Buhari Directs Revitalisation of Agric Extension Services in Nigeria


Igbawase Ukumba in Lafia

President Muhammadu Buhari has directed the revitalisation of the Agricultural Extension Services (AES) across Nigeria for the delivery of efficient agricultural extension advisory services.

The Minister of Agriculture and Rural Development, Mohammad Mammood Abubakar, disclosed this yesterday in Lafia at a two-day workshop for National Agricultural Extension Development Committee (NAEDC), adding that the directive followed a briefing by the ministry to the president in 2015.

According to the Agriculture Minister, “A special committee was instituted to review the Agricultural Extension Policy within the subsisting agricultural policies and recommend appropriate policies that will ensure the effective participation of all stakeholders in a stable policy environment with serious consideration of funding for the delivery of efficient agricultural extension advisory services.”

He, therefore, explained that the NAEDC meeting, being a forum for key agricultural extension stakeholders across the country, was a veritable tool to interact and a great opportunity to further clarify and amplify some of the on-going policy objectives of the present administration in the agricultural extension sub-sector.
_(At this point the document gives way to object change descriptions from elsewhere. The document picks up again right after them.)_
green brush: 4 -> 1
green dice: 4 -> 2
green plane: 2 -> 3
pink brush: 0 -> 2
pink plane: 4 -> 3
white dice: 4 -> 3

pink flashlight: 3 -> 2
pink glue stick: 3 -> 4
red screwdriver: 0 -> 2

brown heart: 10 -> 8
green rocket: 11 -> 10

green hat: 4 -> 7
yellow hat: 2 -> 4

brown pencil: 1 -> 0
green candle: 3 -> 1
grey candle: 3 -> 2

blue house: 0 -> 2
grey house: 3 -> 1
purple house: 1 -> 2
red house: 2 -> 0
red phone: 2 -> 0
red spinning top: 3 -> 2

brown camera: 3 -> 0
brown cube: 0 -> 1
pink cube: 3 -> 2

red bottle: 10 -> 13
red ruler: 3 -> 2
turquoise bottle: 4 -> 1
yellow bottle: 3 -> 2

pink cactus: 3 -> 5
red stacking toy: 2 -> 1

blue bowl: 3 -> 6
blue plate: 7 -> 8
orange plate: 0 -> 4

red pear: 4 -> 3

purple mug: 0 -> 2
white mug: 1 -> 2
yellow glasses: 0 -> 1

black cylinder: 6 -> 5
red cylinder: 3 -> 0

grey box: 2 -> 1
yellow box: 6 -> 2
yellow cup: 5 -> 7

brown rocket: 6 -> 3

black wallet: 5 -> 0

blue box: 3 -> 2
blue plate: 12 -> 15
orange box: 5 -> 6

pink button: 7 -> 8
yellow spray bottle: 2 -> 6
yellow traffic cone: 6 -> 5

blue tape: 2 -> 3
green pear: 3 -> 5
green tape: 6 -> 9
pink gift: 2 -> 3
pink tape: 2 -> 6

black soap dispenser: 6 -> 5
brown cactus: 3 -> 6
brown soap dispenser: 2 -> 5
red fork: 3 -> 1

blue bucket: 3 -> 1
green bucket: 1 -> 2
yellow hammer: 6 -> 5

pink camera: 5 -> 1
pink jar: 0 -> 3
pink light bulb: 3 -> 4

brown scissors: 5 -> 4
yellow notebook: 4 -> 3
“The forum had formed part of the Federal Department of Agricultural Extension (FDAE) strategy to achieve its key mandate of coordination of the Nigeria National Agricultural Extension System (NARES),” he explained further.

However, Abubakar lamented that it has been of great concern that NARES, which is the largest in sub-Saharan Africa, has not been able to engender the sustainable agricultural development that would have ensured both national and household food security, improved rural livelihoods and make Nigerian agriculture competitive in the global agricultural market today.

In his remark, the Governor of Nasarawa State, Abdulallahi Sule, expressed worries that as of today, the Agricultural Development Programmes (ADPs) were faced with the issue of under staffing which has negated the programme in meeting the World Bank standard of agricultural practices.

“It is for this reason that the government of Nasarawa State made concerted effort by collaborating with other organisations such as OLAM, AZMA, JICA, SASAKAWA Africa, IFAD, IITA among others, thereby opening frontiers of employment opportunities and filling the vacancies created in the programme,” the governor disclosed.